UNISON National Delegate Conference 2011 called upon our National Executive Council (NEC) to “mount a substantial campaign amongst members against the change from RPI to CPI.” We have lobbied members to get their MPs to express opposition, and we have urged members to sign the e-petition, but perhaps the most significant part of the campaign which we have waged has been through the firm support of the entire Union for the action taken, at the behest of our Service Groups, by the large majority of our members on 30 November. This was in line with another element of the same Conference decision that the NEC ought to “build unity across UNISON and with other unions to oppose current and proposed detrimental changes to pension rights and, acting within UNISON rules and the law, to support service groups and sectors seeking to co-ordinate official national industrial action in defence of pensions.”

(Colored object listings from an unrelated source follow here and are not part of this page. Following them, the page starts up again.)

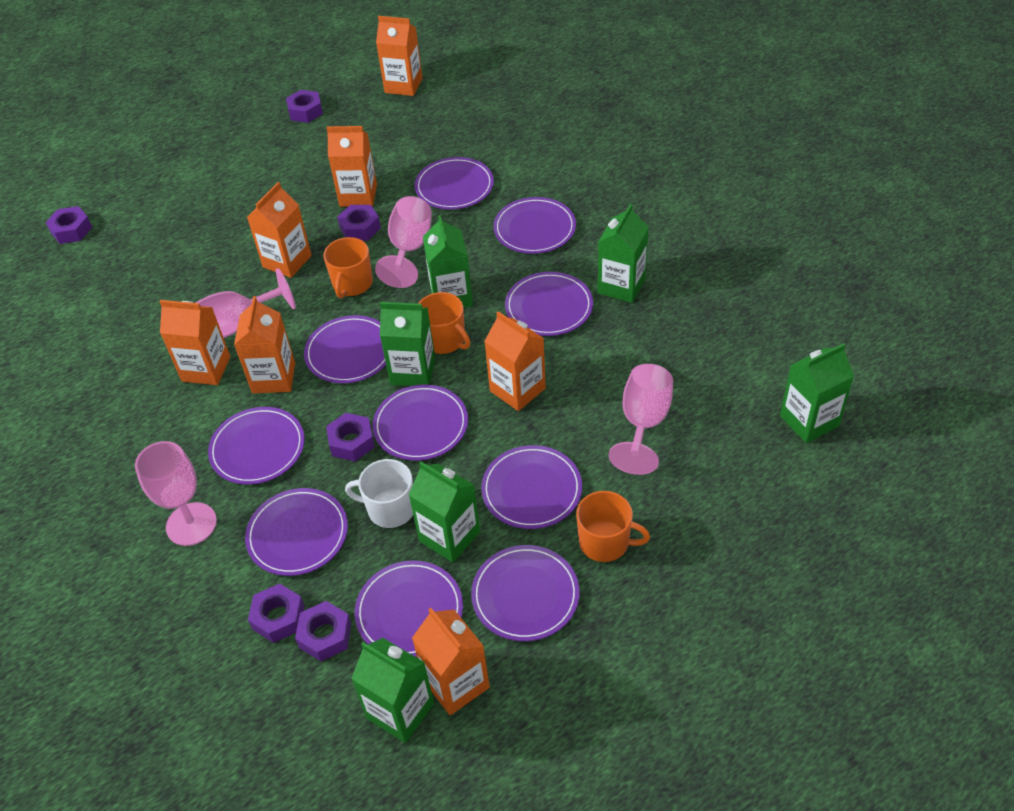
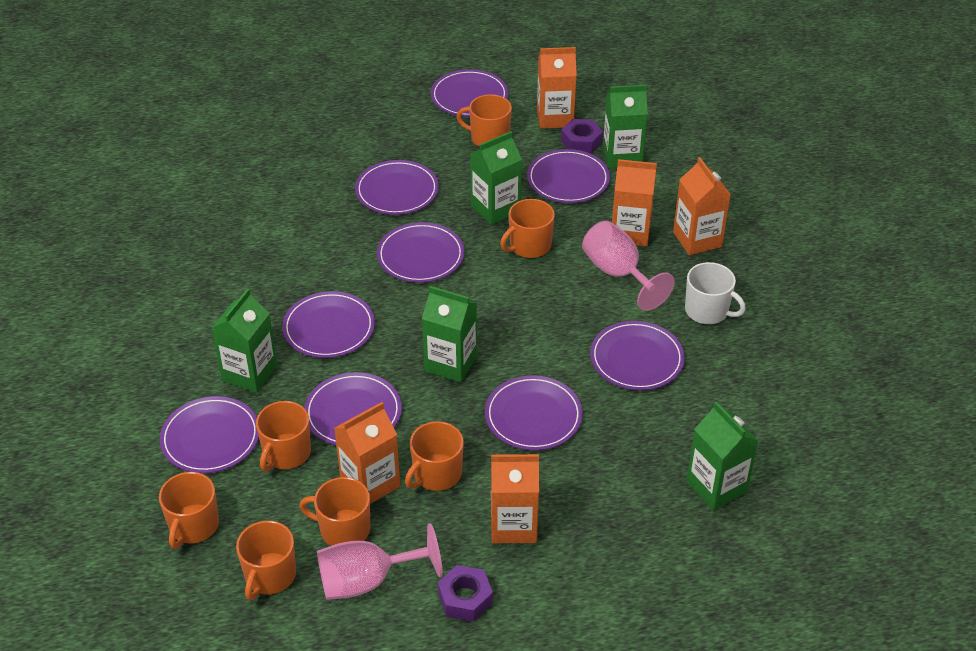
green carton: 6 -> 5
orange carton: 7 -> 5
orange mug: 3 -> 7
pink goblet: 4 -> 2
purple nut: 6 -> 2
purple plate: 10 -> 9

As we put it in the generic “Vote YES” leaflet in the run up to N30; “Changes recently imposed mean your pension is already worth less and you will receive less when you retire. We say enough is enough.” Our pension calculators also drew members’ attention to the implications of the change in uprating our pensions (questions 16 and 17 of the NHS calculator and 14 and 15 of the LGPS calculator). Members I spoke to certainly understood our opposition to the change from RPI to CPI to uprate pensions in payment as part of what we were striking against.
Critically, because the shift from RPI to CPI applies in exactly the same way to all our pension schemes (and to many more beside), a demand around this shift would be one thing which could give us the unity of the trade unions, against the loss of which the Communist Party of Britain rightly warned in yesterday’s Morning Star.

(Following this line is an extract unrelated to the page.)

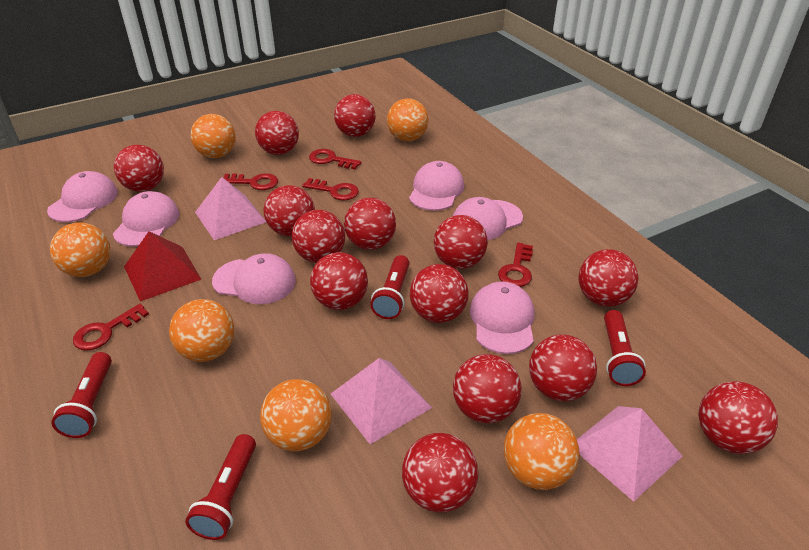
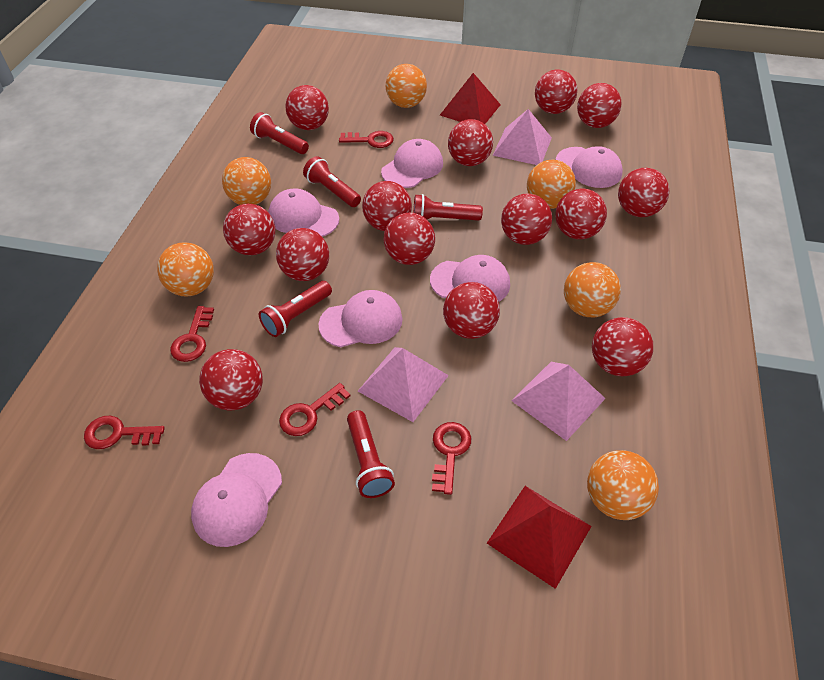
red flashlight: 4 -> 5
red pyramid: 1 -> 2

Negotiations around such details as accrual and revaluation rates, as well as employee contributions, must necessarily take place on a scheme by scheme basis because they are scheme specific. This has been a practical difficulty in sustaining trade union unity and has facilitated the Government’s tactic of “divide and rule”.

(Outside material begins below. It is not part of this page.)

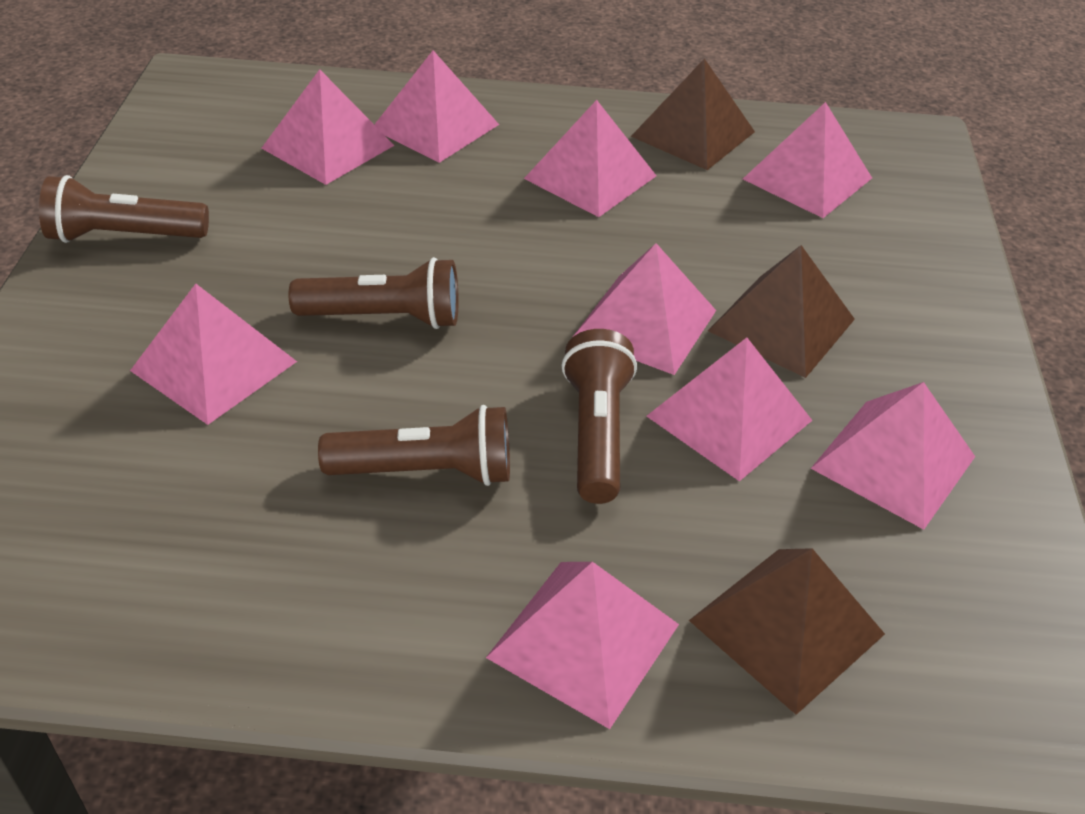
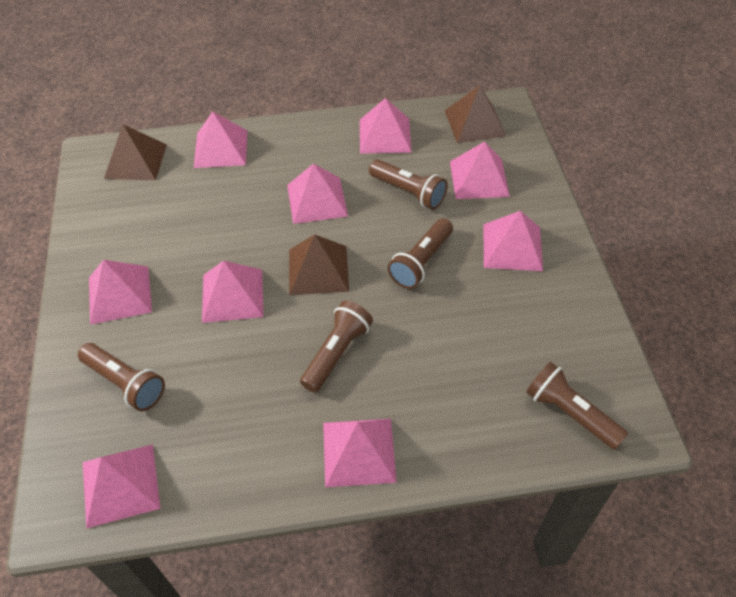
brown flashlight: 4 -> 5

A unifying demand that the Government reverse the shift from RPI to CPI for uprating pensions would not only unite all public sector workers, but would be in the interests of private sector occupational pensioners and members of other pension schemes in the public and private sectors.
This is not some impossible demand. Although the Office of National Statistics (ONS) denied a Guardian report that they had bowed to pressure from the Royal Statistical Society (RSS) (who have been investigating this topic and has set up a working group) to review the use of CPI for these purposes, the CSPA report that just such a review is taking place (“The Office of National Statistics is working to improve both the RPI and the CPI measures but their work is not expected to be complete until 2013... …The Royal Society of Statisticians is contributing to the ONS work.”).
It is therefore a perfectly credible and reasonable demand that the Government should revert to use of the RPI to uprate pensions (and benefits) whilst the ONS works to develop a better index than either the RPI or the CPI.
I hope that one of the questions which UNISON’s Service Groups will be able to consider on 10 January is whether or not to send our negotiators back to see Danny Alexander and Francis Maude to ask them to reverse George Osborne’s dishonest and unacceptable change in the basis of uprating pensions in payment, and whether or not to prepare for further united industrial action to support them in this demand. As another UNISON NEC member said, before last Xmas, UNISON “will look to take every opportunity to try to reverse” the change to CPI. Now might be the right time to do what we pledged last Xmas.